Since the start of the Iran war on February 28, 2026, Brent has risen approximately 60 percent, while WTI has surged more than 50 percent from pre‑conflict levels. March 2026 is on track to record the largest monthly gain in oil futures history.
Geopolitical Drivers of the Price Surge
The conflict escalated after the United States and Israel launched coordinated airstrikes against Iranian military and nuclear infrastructure. Iran responded with counter‑attacks on Israel and neighboring Gulf states, declaring a “state of war.”
In recent days, the conflict has widened. Yemen’s Iran‑backed Houthi forces formally entered the hostilities on March 28, launching multiple projectile attacks against Israel. The group has vowed to continue military operations until Israel ends its campaign. Meanwhile, over 3,500 additional US troops arrived in West Asia over the weekend, raising concerns about the possibility of ground operations.
The Strait of Hormuz, the world’s most critical energy chokepoint, has seen tanker traffic drop to less than 10 percent of normal levels. That reduction has effectively removed nearly 20 percent of global oil flows from the market within the first 48 hours of the conflict. Analysts note that even a partial closure of the strait would tighten supply far beyond what strategic reserves can offset.
Further adding to market jitters, US President Donald Trump stated in a Financial Times interview that he would like to “take control of Iran’s oil,” potentially seizing the export hub on Kharg Island. Market participants view such a move as highly provocative, one that could trigger a severe Iranian response and further endanger Gulf energy infrastructure.
Saudi Arabia has tried to mitigate the crisis by increasing exports through the Yanbu port on the Red Sea, bypassing the Strait of Hormuz. Daily exports from Yanbu have surged from 150,000 barrels to over 400,000 barrels—a 150 percent increase. However, both the East‑West pipeline and the Yanbu port remain within range of Houthi missiles, leaving them vulnerable to attack.

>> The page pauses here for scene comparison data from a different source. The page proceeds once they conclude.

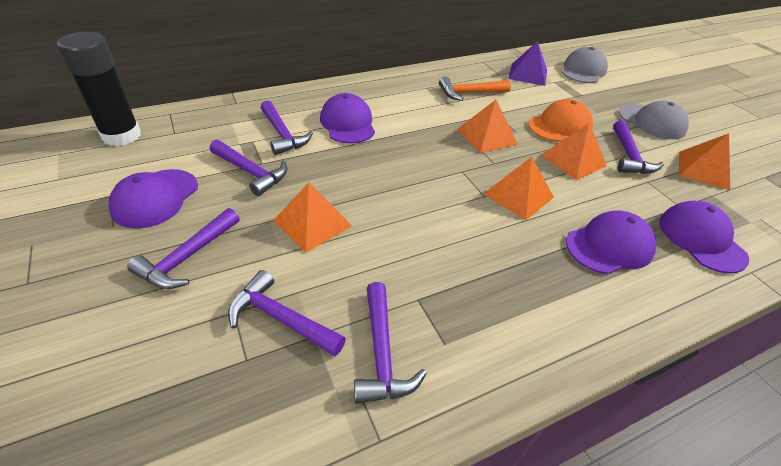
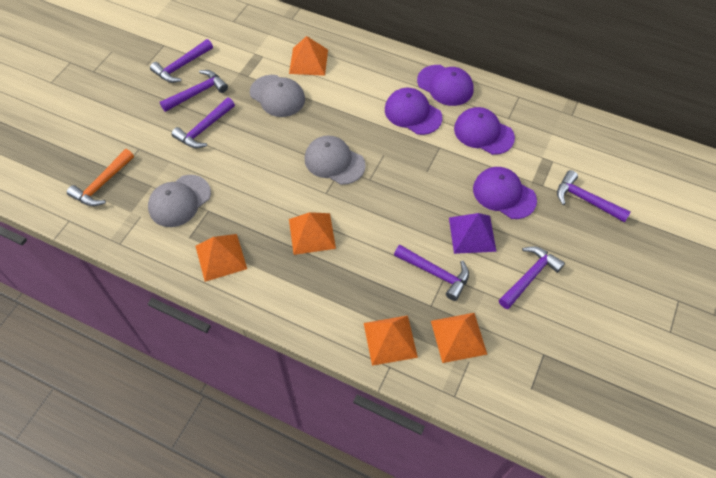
black glue stick: 1 -> 0
grey cap: 2 -> 3
orange cap: 1 -> 0

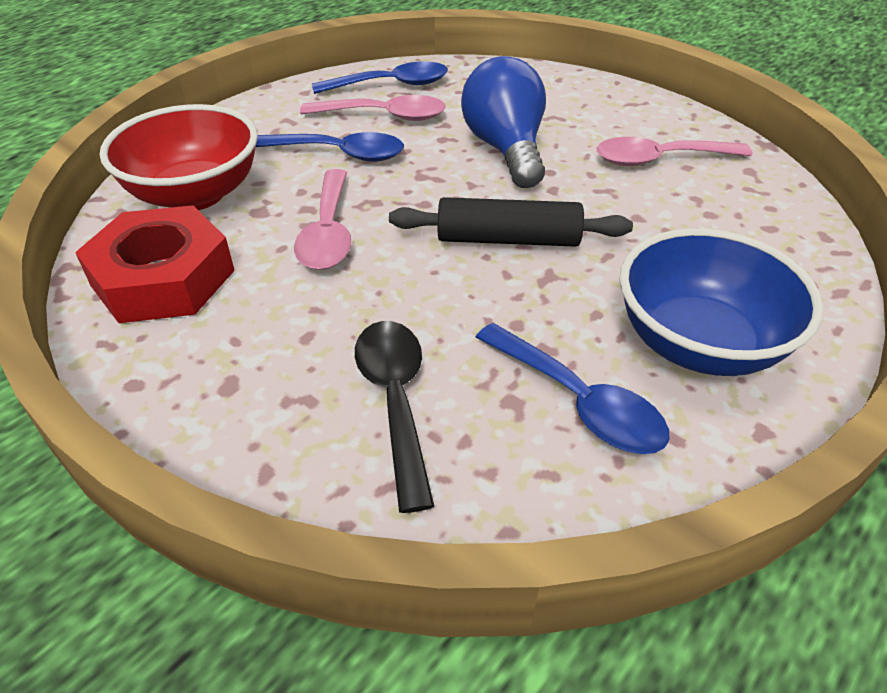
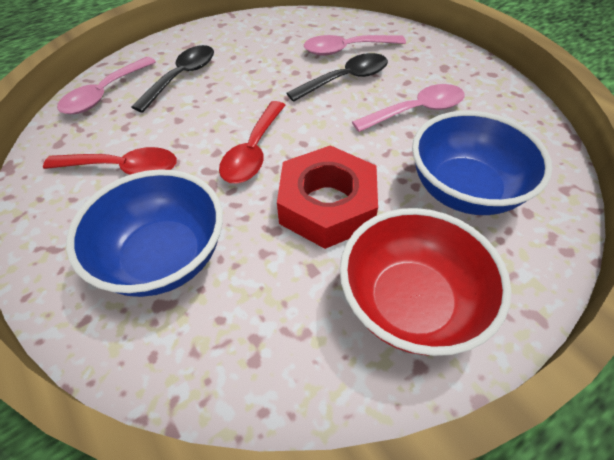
black rolling pin: 1 -> 0
black spoon: 1 -> 2
blue bowl: 1 -> 2
blue light bulb: 1 -> 0
blue spoon: 3 -> 0
red spoon: 0 -> 2

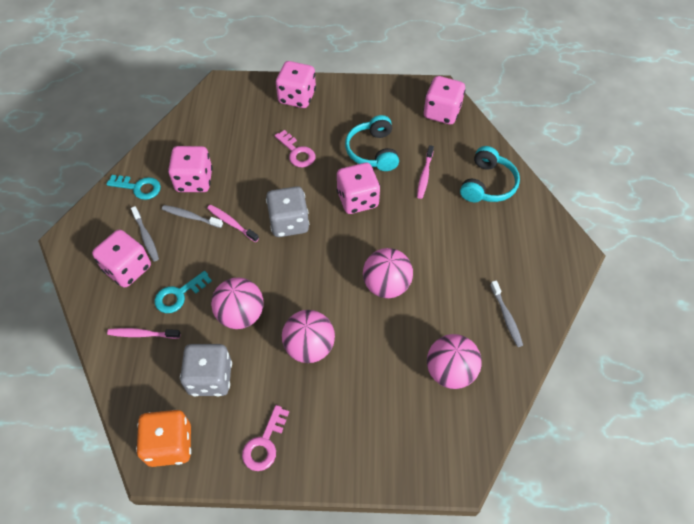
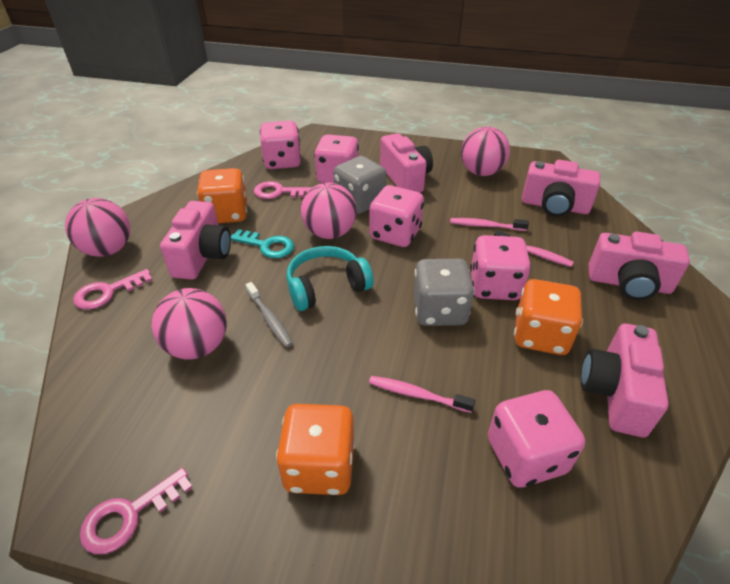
grey toothbrush: 3 -> 1
orange dice: 1 -> 3
pink camera: 0 -> 5
pink key: 2 -> 3
turquoise headphones: 2 -> 1
turquoise key: 2 -> 1

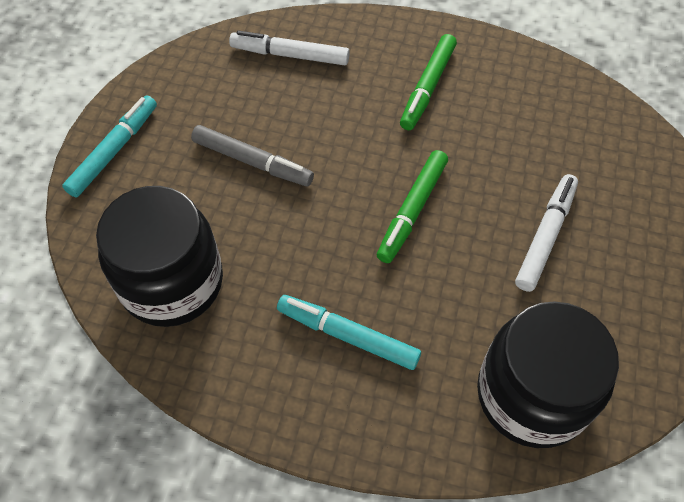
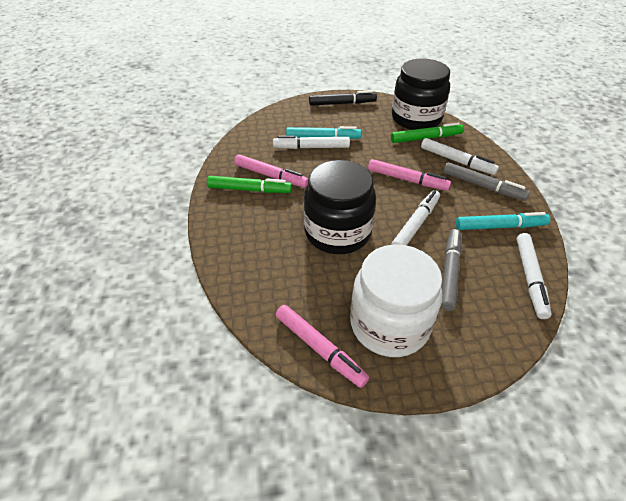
black marker: 0 -> 1
grey marker: 1 -> 2
pink marker: 0 -> 3
white jar: 0 -> 1
white marker: 2 -> 4

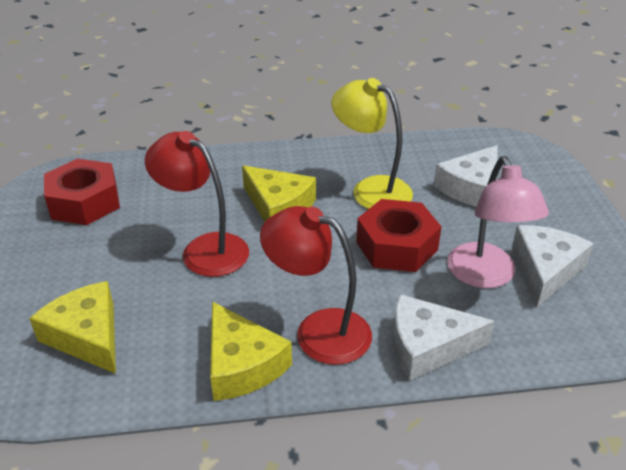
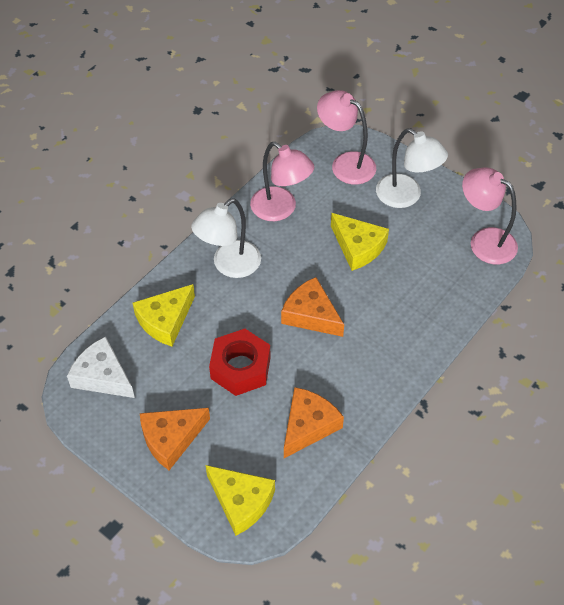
orange cheese: 0 -> 3
pink lamp: 1 -> 3
red lamp: 2 -> 0
red nut: 2 -> 1
white cheese: 3 -> 1
white lamp: 0 -> 2
yellow lamp: 1 -> 0

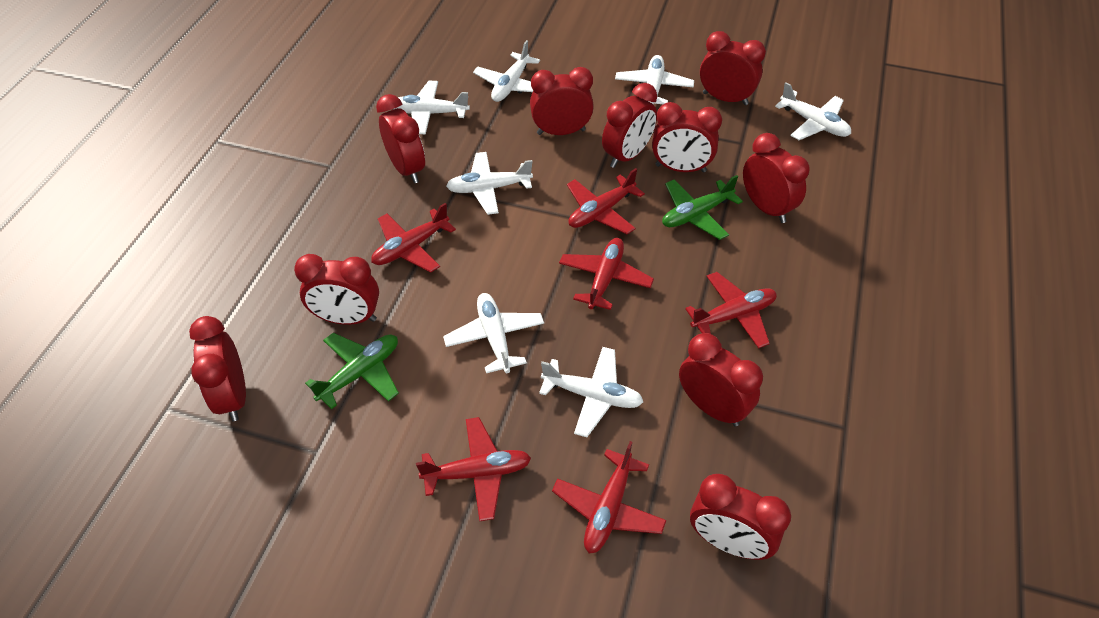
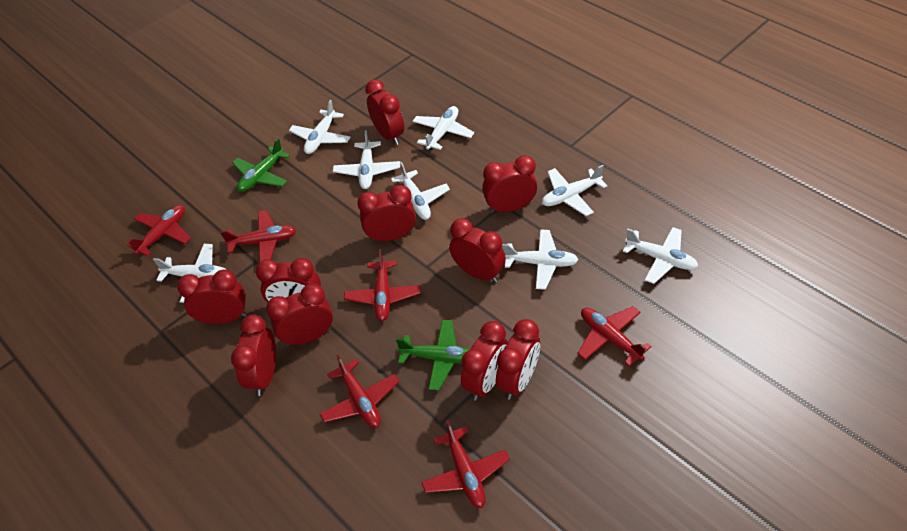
white plane: 7 -> 8

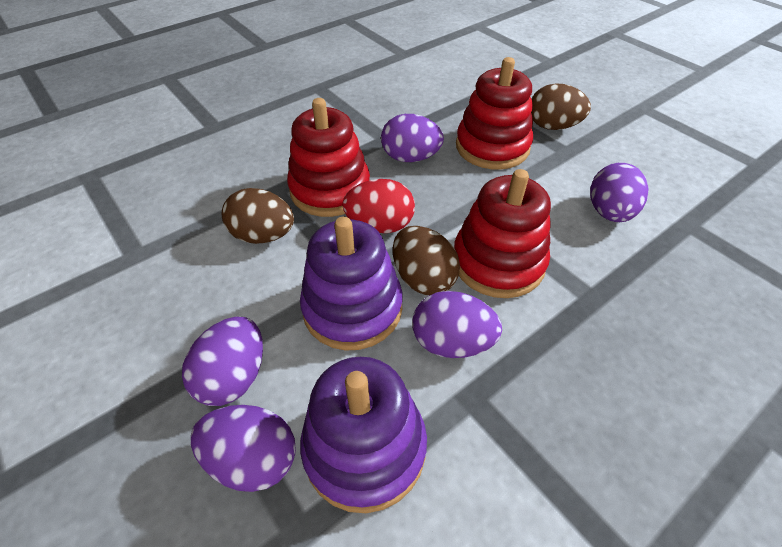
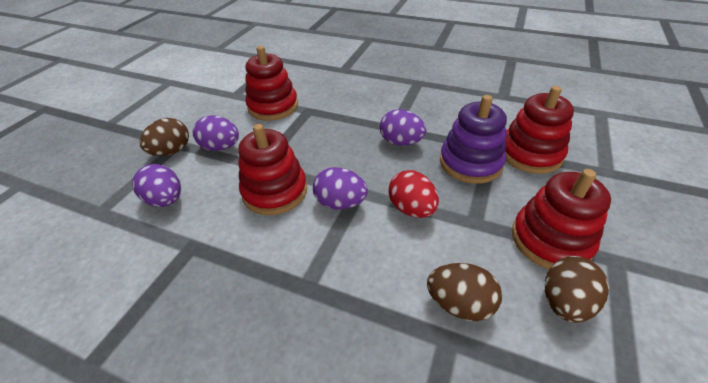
purple egg: 5 -> 4
purple stacking toy: 2 -> 1
red stacking toy: 3 -> 4

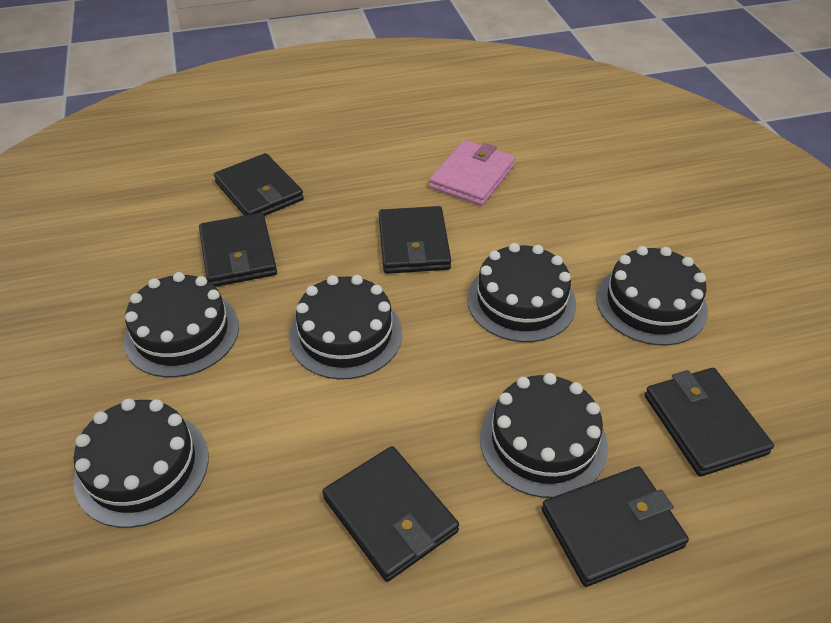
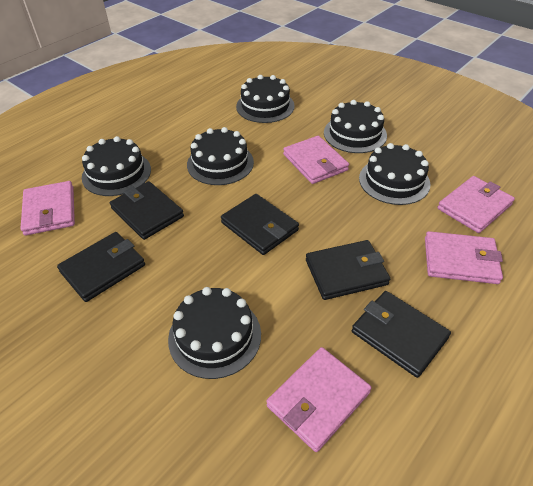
black wallet: 6 -> 5
pink wallet: 1 -> 5

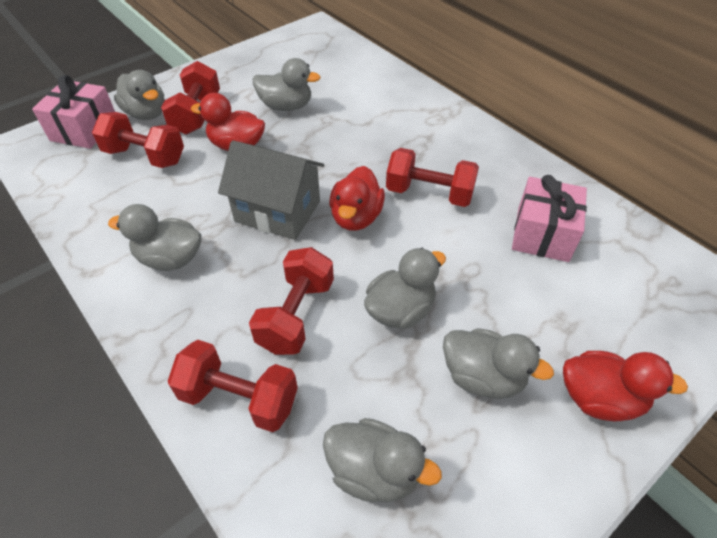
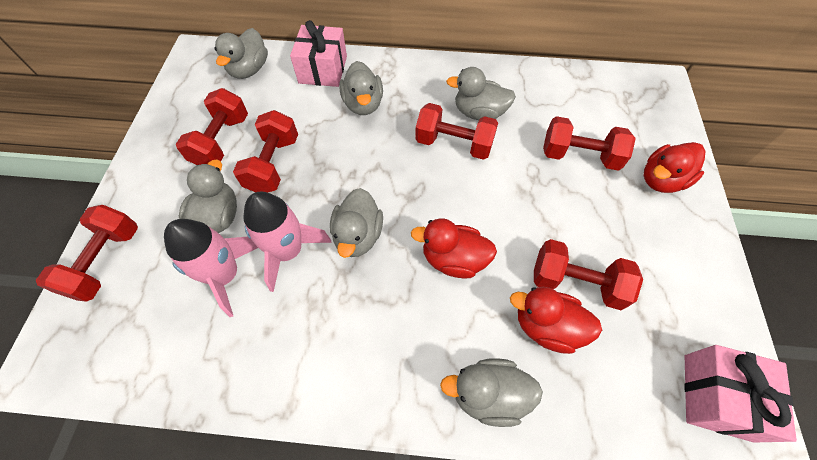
grey house: 1 -> 0
pink rocket: 0 -> 2
red dumbbell: 5 -> 6

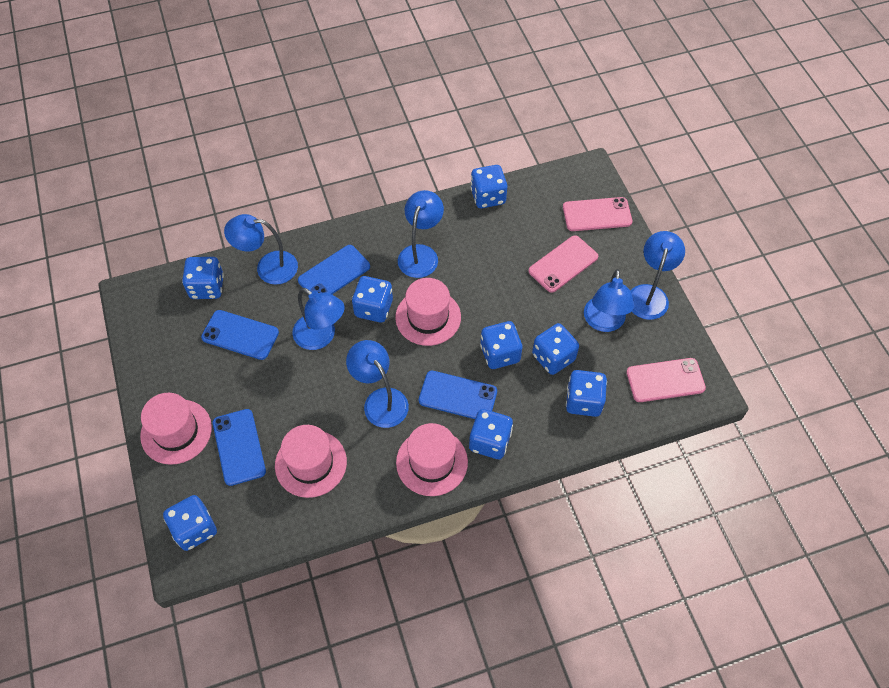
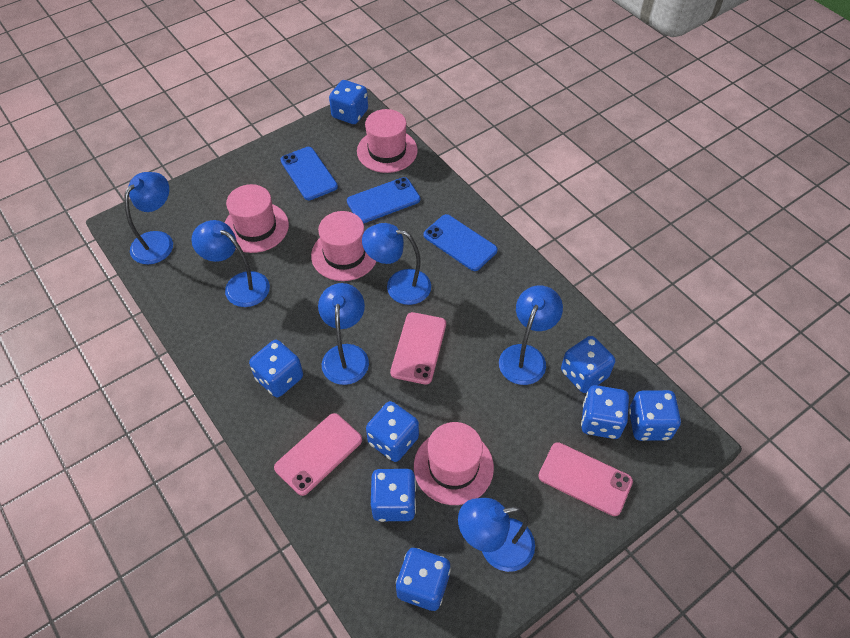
blue phone: 4 -> 3

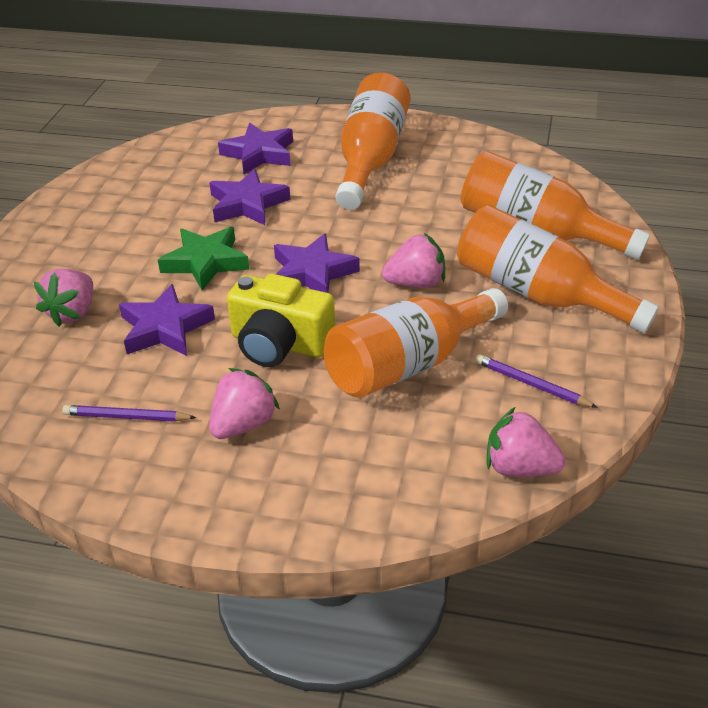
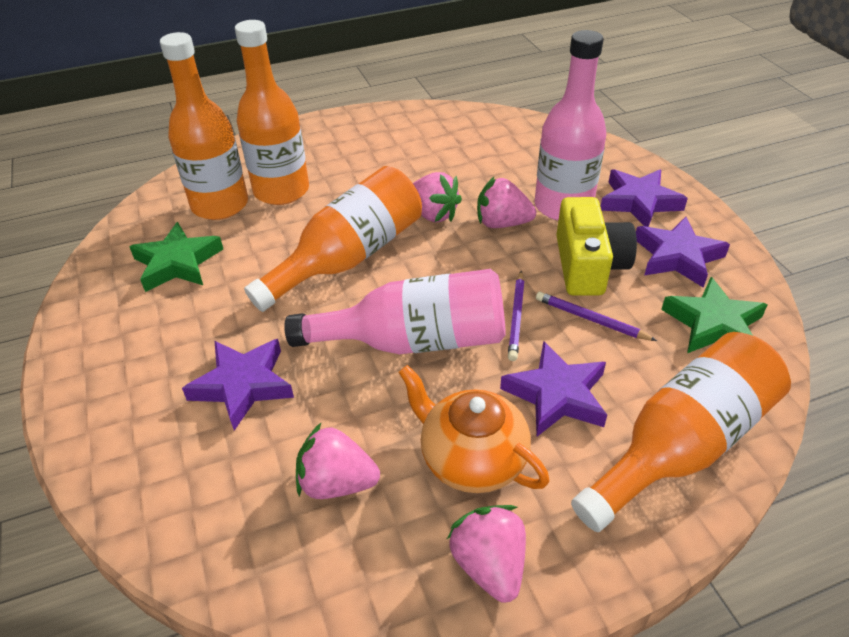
green star: 1 -> 2
orange teapot: 0 -> 1
pink bottle: 0 -> 2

Market Analysis: From Logistics Shock to Supply Disruption
Jaison Davis, Economic Research Analyst at GlobalData, explained that the market is rapidly shifting from pricing a logistics disruption to pricing an actual supply shock. Initially, traders focused on maritime risks in the Strait of Hormuz, which raised shipping costs and delayed cargoes. Now, the concern is that actual production and export volumes across key Gulf producers are at risk, fundamentally tightening global supply expectations.
Davis also noted how thin the market’s spare capacity buffer has become. The pace at which oil prices moved from below $100 to above $115 highlighted that even relatively small disruptions to Gulf production can trigger outsized price movements. The region accounts for a disproportionate share of globally traded crude, and most of those exports must pass through the Strait of Hormuz, making the entire system vulnerable to disruption in a single maritime corridor.
Market Outlook and Scenarios
In the short term, oil markets are entering a phase of extreme uncertainty. The main factors to watch include the continued accessibility of the Strait of Hormuz, the effectiveness of the record 400‑million‑barrel strategic reserve release authorized by the International Energy Agency, and the progress of diplomatic efforts, which so far have shown limited success.
Macquarie issued a note on Friday warning that oil prices could surge to $200 per barrel if the war drags on until June, assigning a 40 percent probability to that scenario. GlobalData has outlined three conflict‑driven scenarios: a prolonged but contained conflict keeping prices in the $110–$130 range, a wider regional war pushing prices toward $150, and a worst‑case scenario involving sustained disruption to Gulf exports that could send prices beyond $180.
For now, the market remains fixated on the Strait of Hormuz and any sign of further escalation. With spare capacity stretched thin and geopolitical risks mounting, traders expect volatility to remain elevated in the weeks ahead.